Home Gaya Hidup Mengenang Gedung Ampera dan Gejolak Politik

Mengenang Gedung Ampera dan Gejolak Politik

 
Cianjur, Gatra.com - Salah satu tempat bersejarah di Cianjur, Jawa Barat, Gedung Amanat Penderitaan Rakyat (Ampera) atau dikenal Gedung Dewan Kesenian Cianjur (DKC) memiliki sejarah yang unik.
 
Sejarahwan asal Kabupaten Cianjur, Luki Muharam mengatakan, mulanya Gedung Ampera digunakan sebagai gedung sekolah yang dikelola oleh pengusaha keturunan Tionghoa bernama Teng Tjai. Warga Cianjur sering memanggilnya Ting Seng. 
 
"Awalnya ini sekolah untuk anak keturunan Tionghoa. Namanya yang punya bangunan ini Ting Seng," kata dia kepada Gatra.com, Kamis (10/9).
 
Namun, saat peristiwa G30S/PKI tahun 1966, gejolak politik Indonesia mulai pecah. Ting yang merupakan keturunan Tionghoa, dianggap warga pribumi sebagai kaki tangan Republik Rakyat China (RRC) atau pro komunis. 
 
Oleh karena itu, saat kerusuhan itu terjadi, Gedung Ampera kemudian diduduki gerakan pemuda dan pelajar yang tergabung dalam Kesatuan Aksi Pemuda Pelajar Indonesia (KAPPI). Selain itu, pernah dikuasai oleh kelompok Kesatuan Aksi Mahasiswa Indonesia (KAMI).
 
"Ting Seng dulu diduga kaki tangan RRC atau pro komunis. Makanya gedung sekolahnya ini dirampas KAMI dan KAPPI Cianjur pada tahun 1966," ucap Luki.
 
Setelah kerusuhan itu usai, Gedung Ampera sempat tidak lagi digunakan. Beberapa tahun kemudian, gesung tersebut dialih fungsikan sebagai gedung pemerintahan. Selain itu, pernah juga digunakan sebagai gedung BP7, Dinas Pariwisata Cianjur, studio radio Pemerintah Derah (Pemda) Cianjur. 
 
"Sebelum jadi gedung seni seperti sekarang, pernah menjadi instansi pemerintah berganti, Gedung BP 7, dinas pariwisata, studio radio pemda dan terakhir sekarang jadi bale seni di bawah Kabag Umum Pemda," imbuh Luki.
 
Gedung Ampera yang dijadikan bale seni itu, kemudian diambil alih kepemilikannya oleh pemerintah, pada saat awal pemerintahan Soeharto.

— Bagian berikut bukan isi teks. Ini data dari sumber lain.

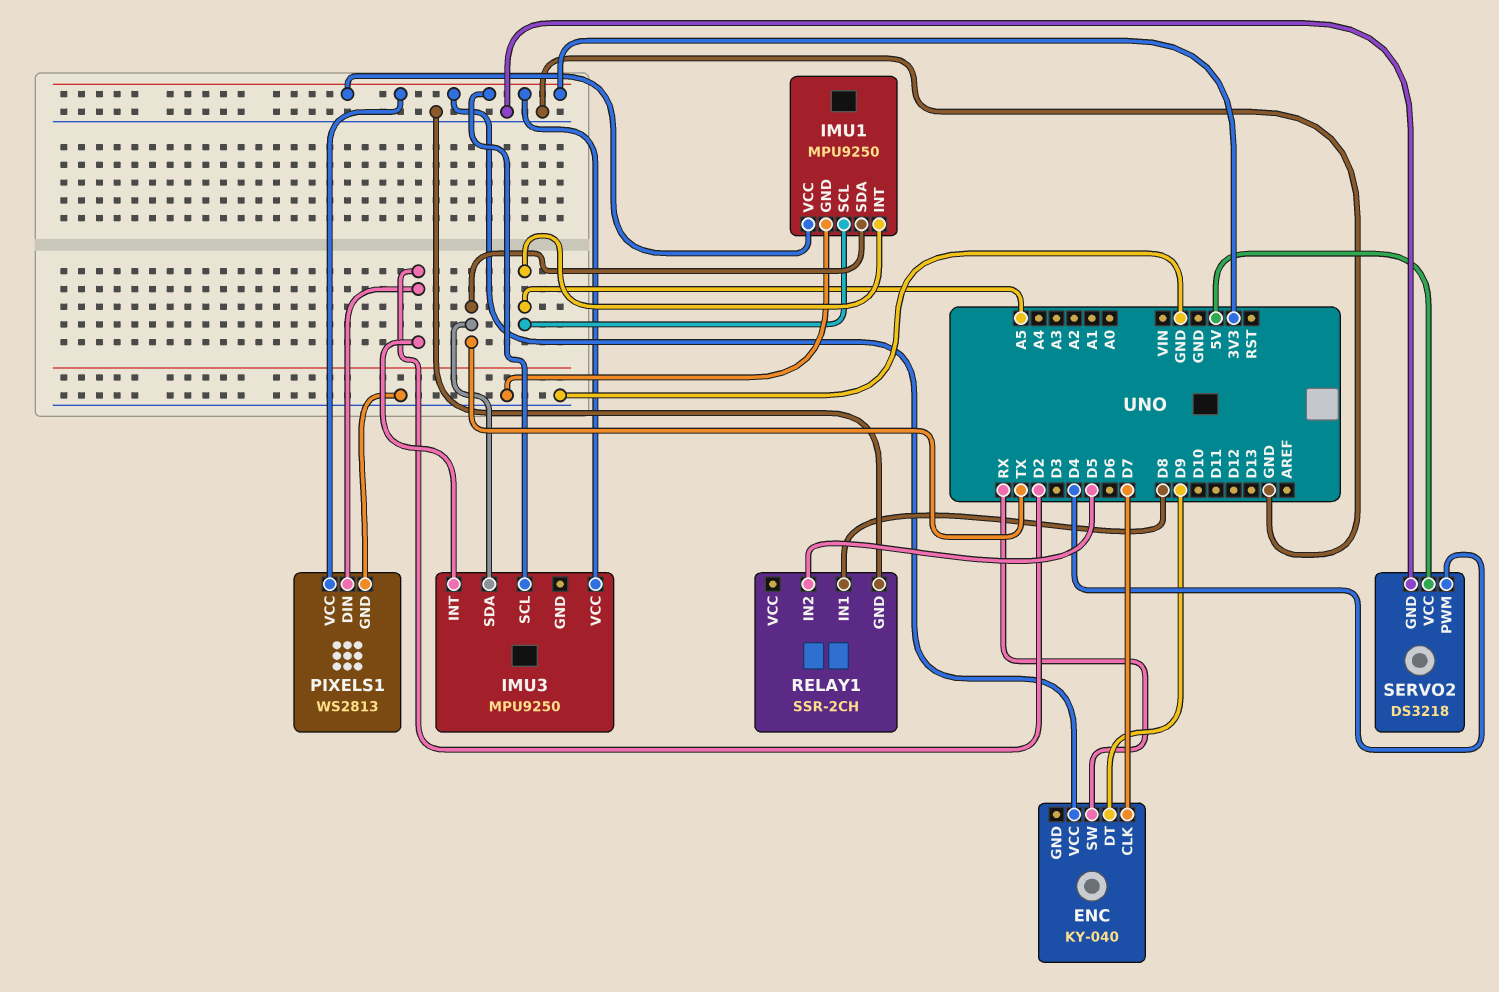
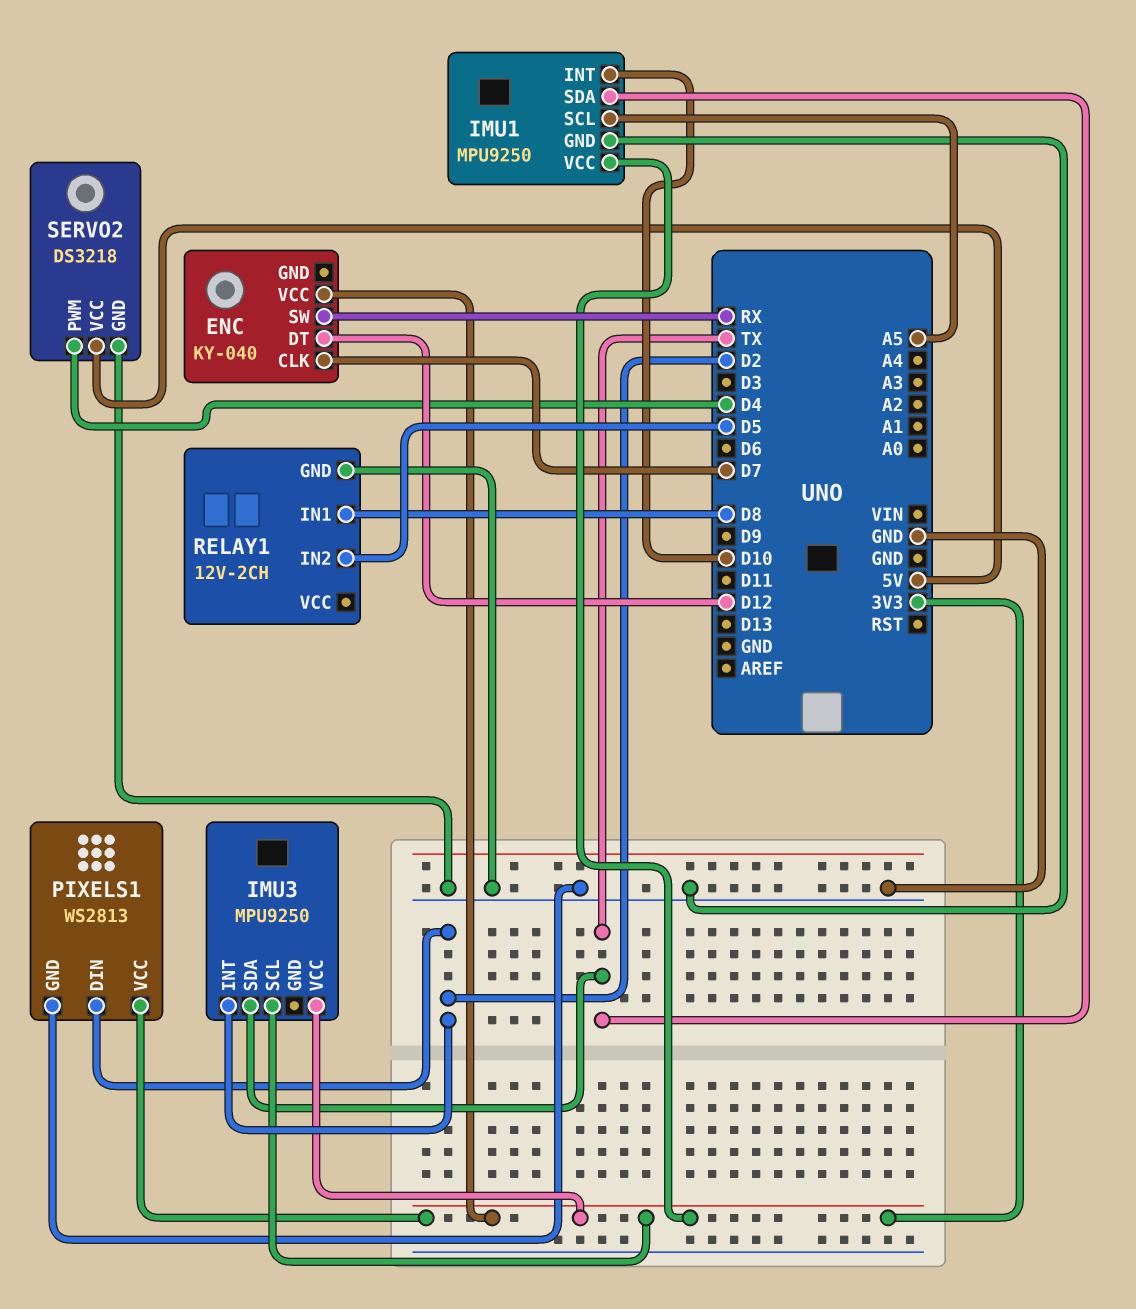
ENC pin DT: D9 -> D12
IMU1 pin INT: A5 -> D10
RELAY1: SSR-2CH -> 12V-2CH

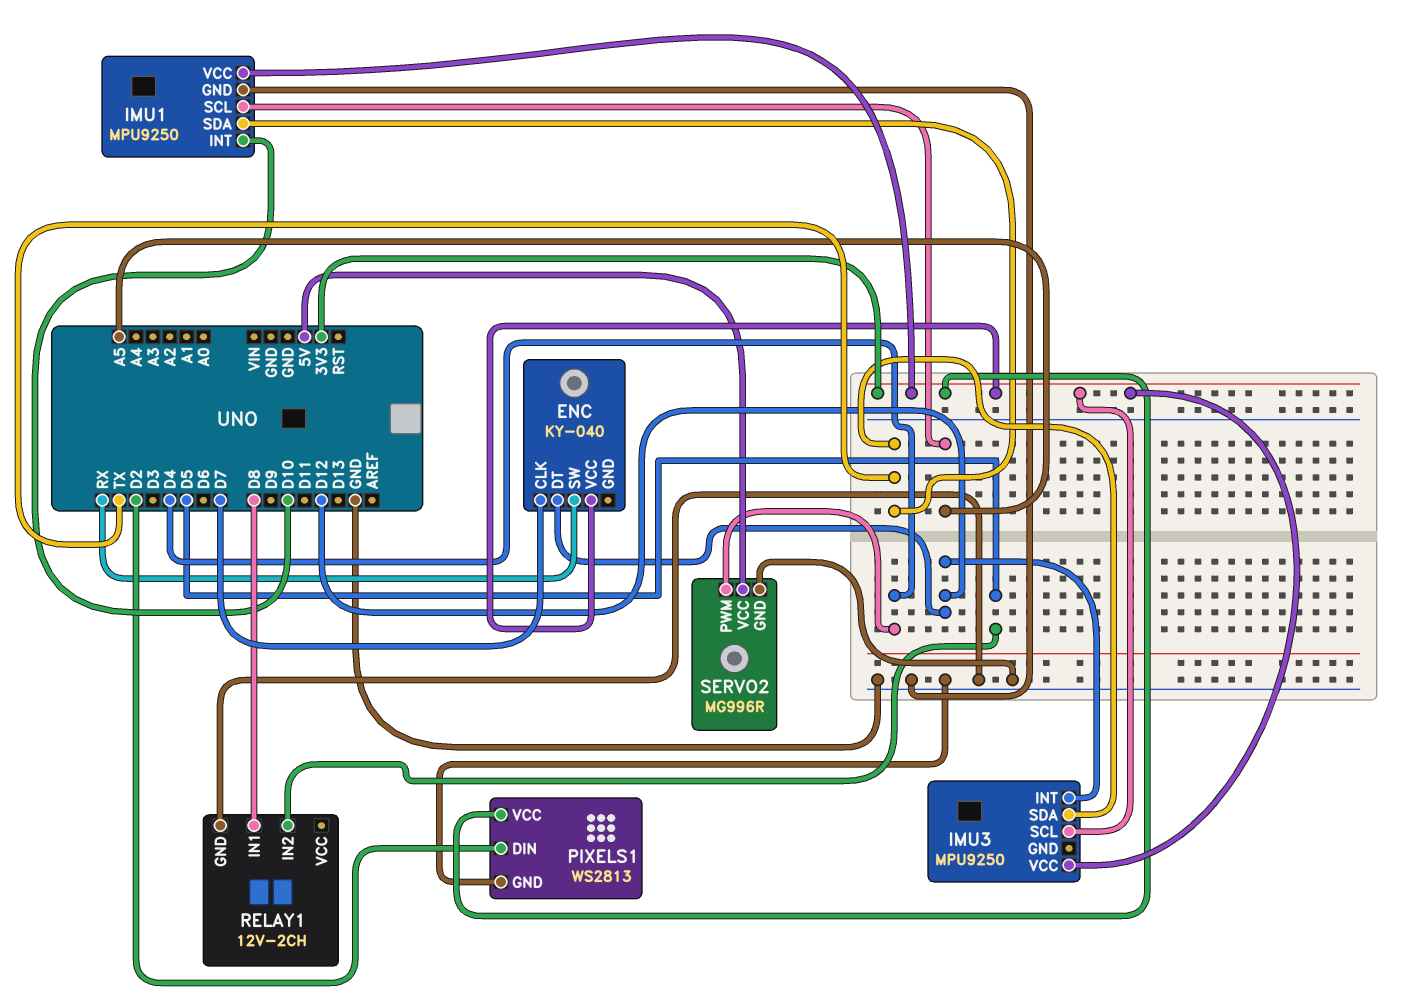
IMU3 pin INT: D2 -> D12
SERVO2: DS3218 -> MG996R

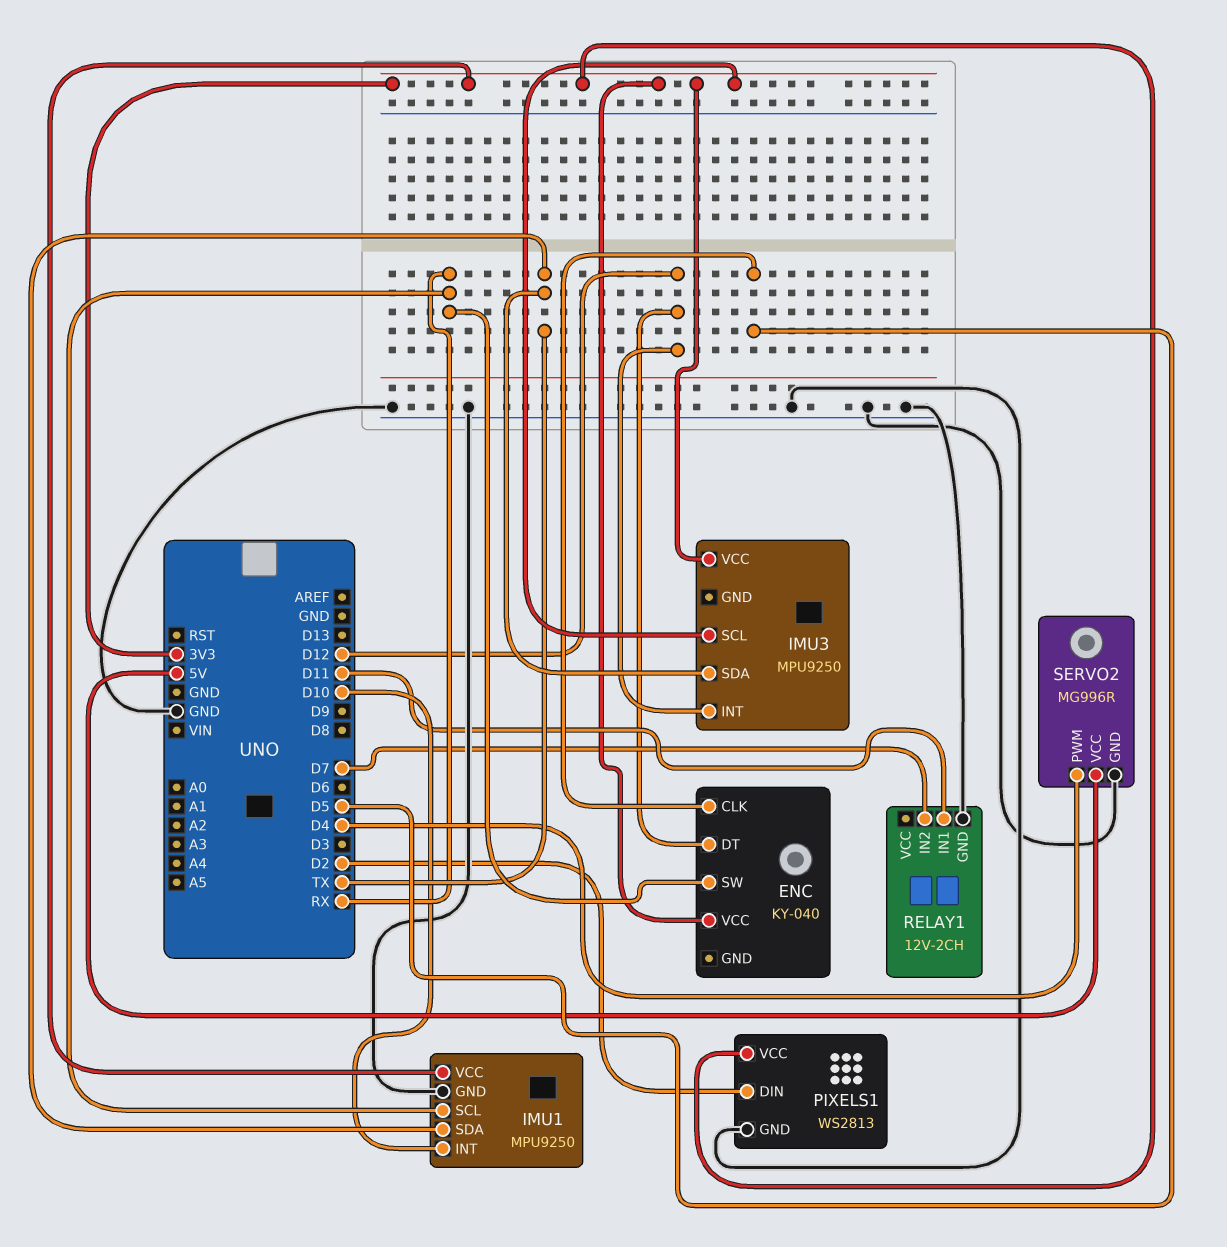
ENC pin CLK: D7 -> D5
IMU1 pin SCL: A5 -> RX
RELAY1 pin IN1: D8 -> D11
RELAY1 pin IN2: D5 -> D7

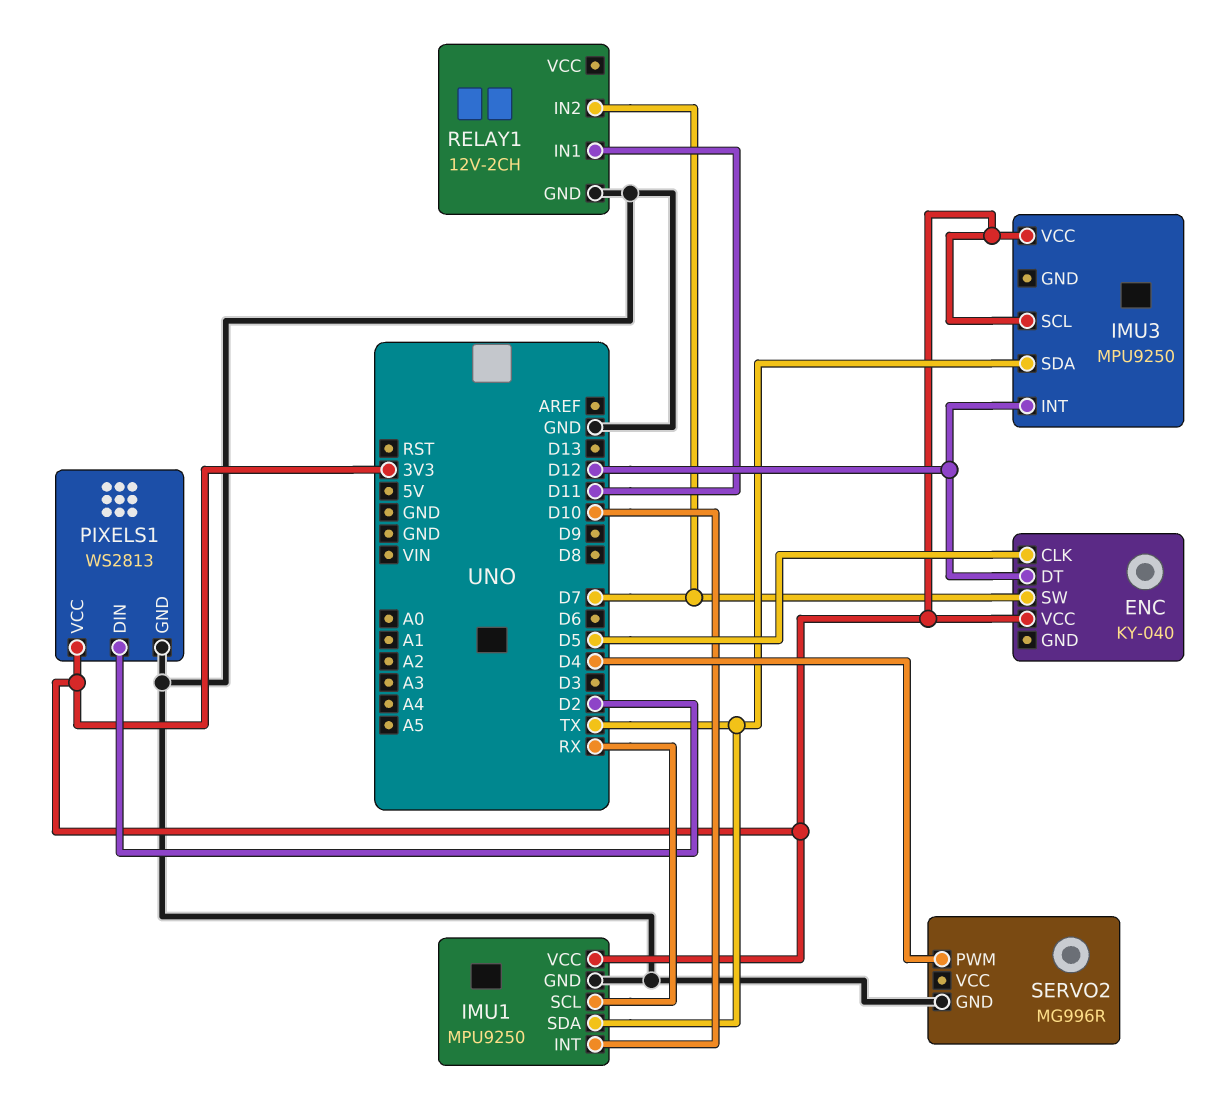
ENC pin SW: RX -> D7
SERVO2 pin VCC: 5V -> none

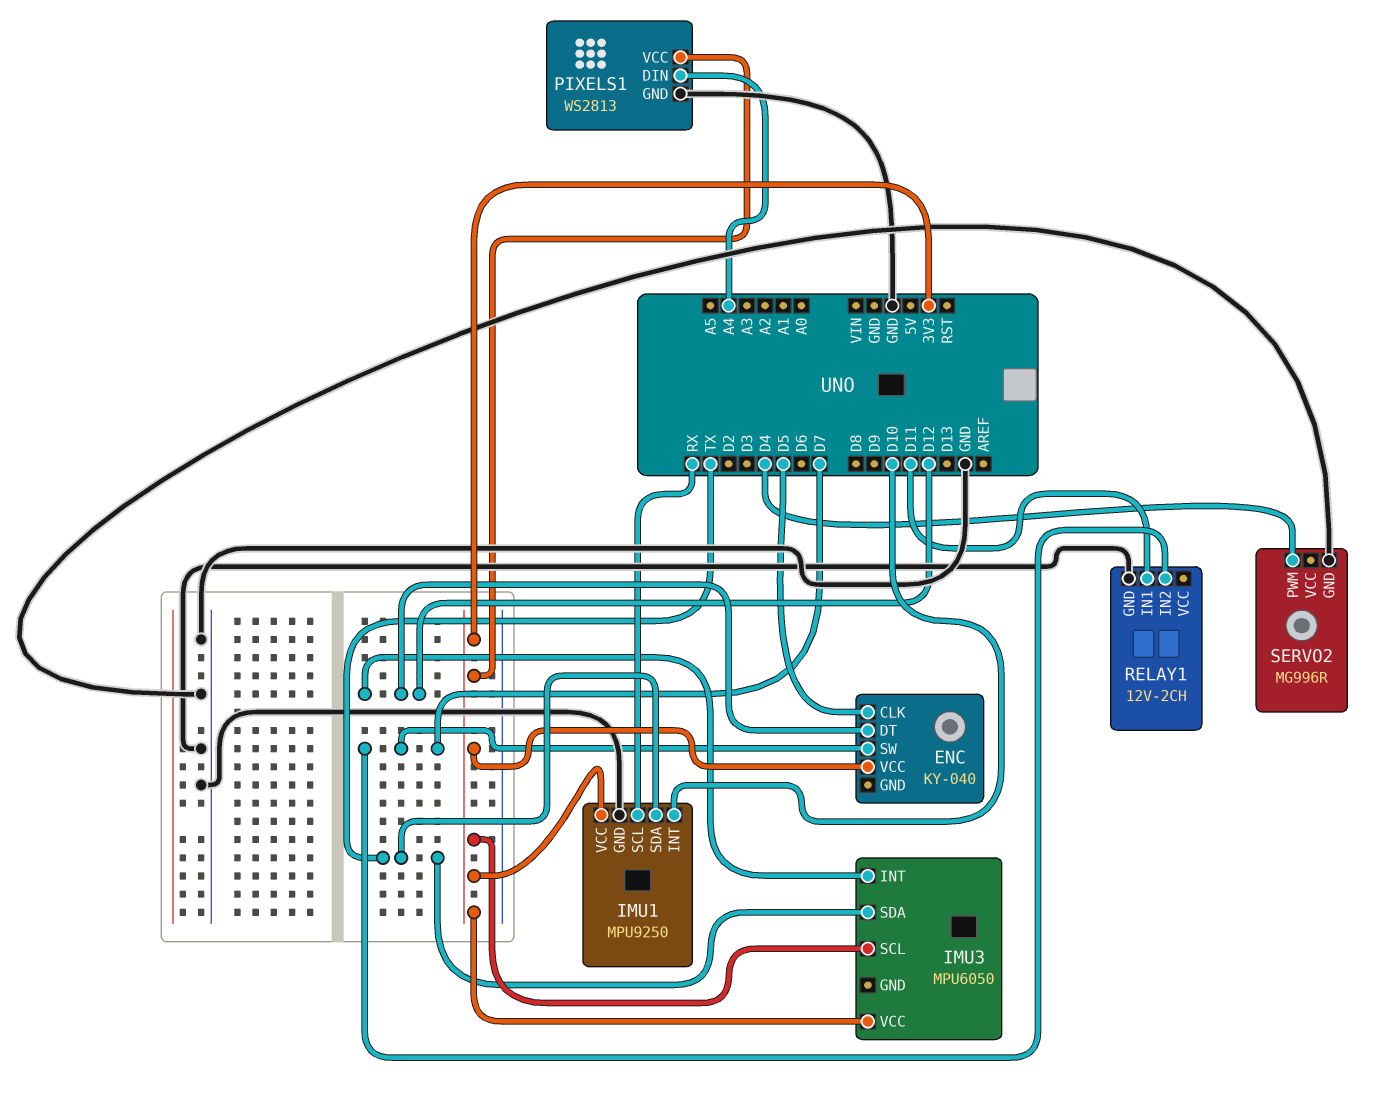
IMU3: MPU9250 -> MPU6050
PIXELS1 pin DIN: D2 -> A4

Meski telah diambil alih oleh Pemda. Namun, keadaan DKC cukup memprihatinkan. Selain karena bangunan yang sudah tua, banyak pula kerusakan pada sisi- sisi gedung.
 
"Ini sebenarnya ada di bawah Dinas Pariwisata. Tapi ya keadaannya gini [rusak dan tidak layak]," ujar Luki.
 
Karenanya, sempat pada sekitar tahun 2000-an, keturunan Ting yang juga merupakan ahli warisnya berusaha untuk merebut kembali bangunan. Namun, upaya itu gagal dilakukan, karena banyaknya protes yang datang dari masyarakat, utamanya dari para pegiat seni dan kebudayaan.
 
"Ini sempat mau diambil lagi tanah dan bangunannya sama ahli waris Ting. Namun tidak jadi, karena didemo oleh budayawan dan mahasiswa," tandas Luki.